There is a need for more effective therapy for chronic virus infections. A principle natural mechanism for elimination of virus-infected host cells is activation of viral antigen-specific cytotoxic T lymphocytes (CTL). In an effort to develop methods of inducing virus-specific CTL responses that might be utilized in therapy of virus infections, we have investigated the effect of B7, a costimulatory factor for T-cell activation. In this study we show that delivery of genes encoding human B7-1 and a viral antigen in the same recombinant vital vector to cells of mice induces a greater viral antigen- specific CTL response than does similar delivery of the vital antigen gene alone.
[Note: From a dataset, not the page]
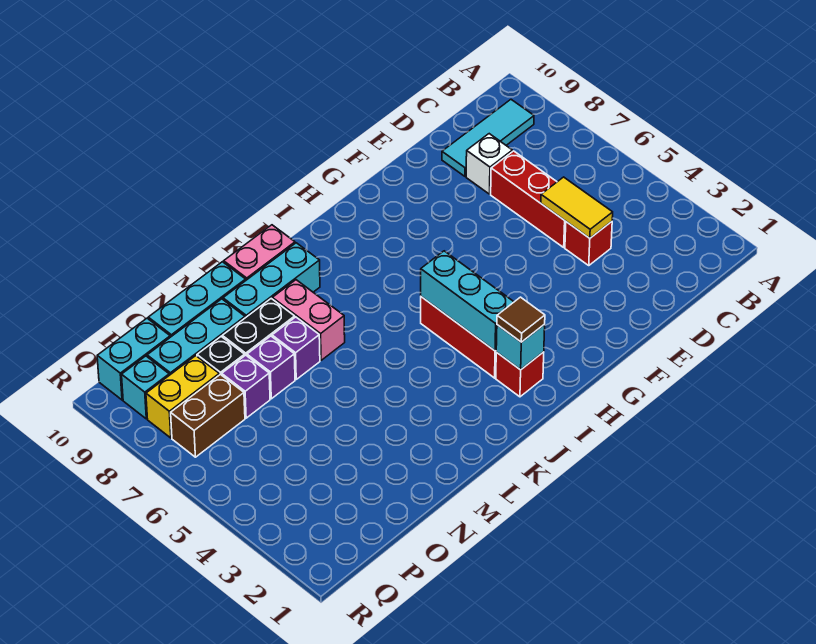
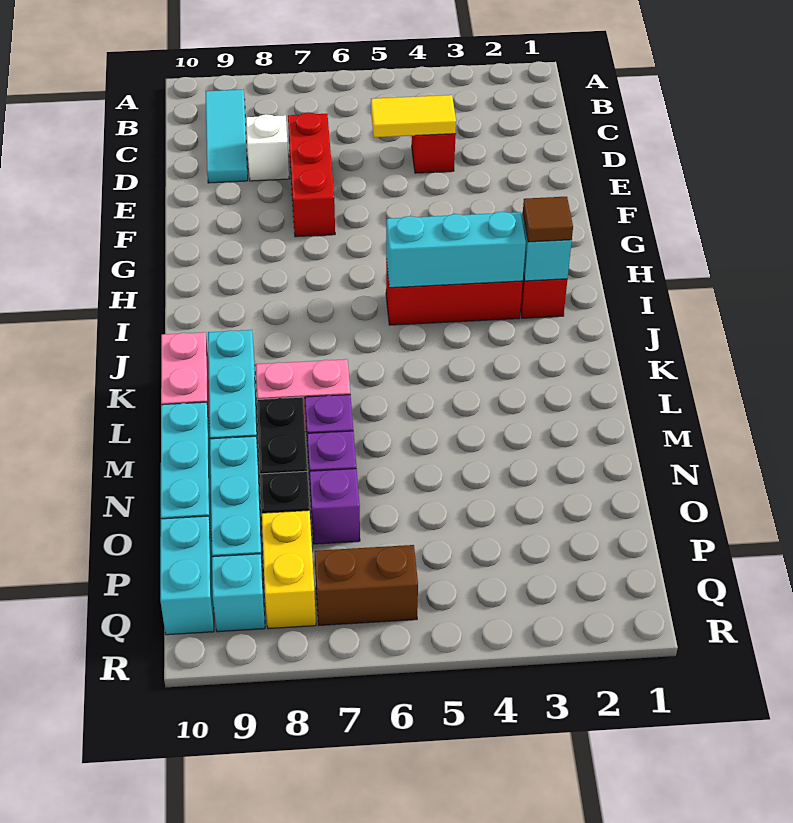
red brick D5:D7 level 1 -> red brick D7:F7 level 1
brown brick P7:Q7 level 1 -> brown brick Q6:Q7 level 1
Two recombinant adenovirus vectors were constructed with the foreign genes inserted in the early region 3. One of them (Ad1312) directed expression of the surface antigen gene of hepatitis B virus (HBS); the other (Ad1310) directed coexpression of HBS and human B7-1 (CD80) by means of an internal ribosomal entry site placed between the two coding sequences. When inoculated into BALB/c mice, both vectors induced a viral surface antigen- specific CTL response. The response induced by Ad1310 was stronger than that by Ad1312 as measured by a chromium release assay for CTL activity and limiting dilution analysis for CTL precursor frequency, indicating that the B7-1 gene co-delivered with the HBS gene had an enhancing effect on the CTL response against surface antigen. Ad1310 also induced a higher titer of antibody against surface antigen than did Ad1312. This result suggests that expression of a costimulatory protein and a viral antigen in the same cells in vivo induces stronger immune responses than expression of the antigen alone. This could be a novel strategy for development of both preventive and therapeutic vaccines against infectious agents.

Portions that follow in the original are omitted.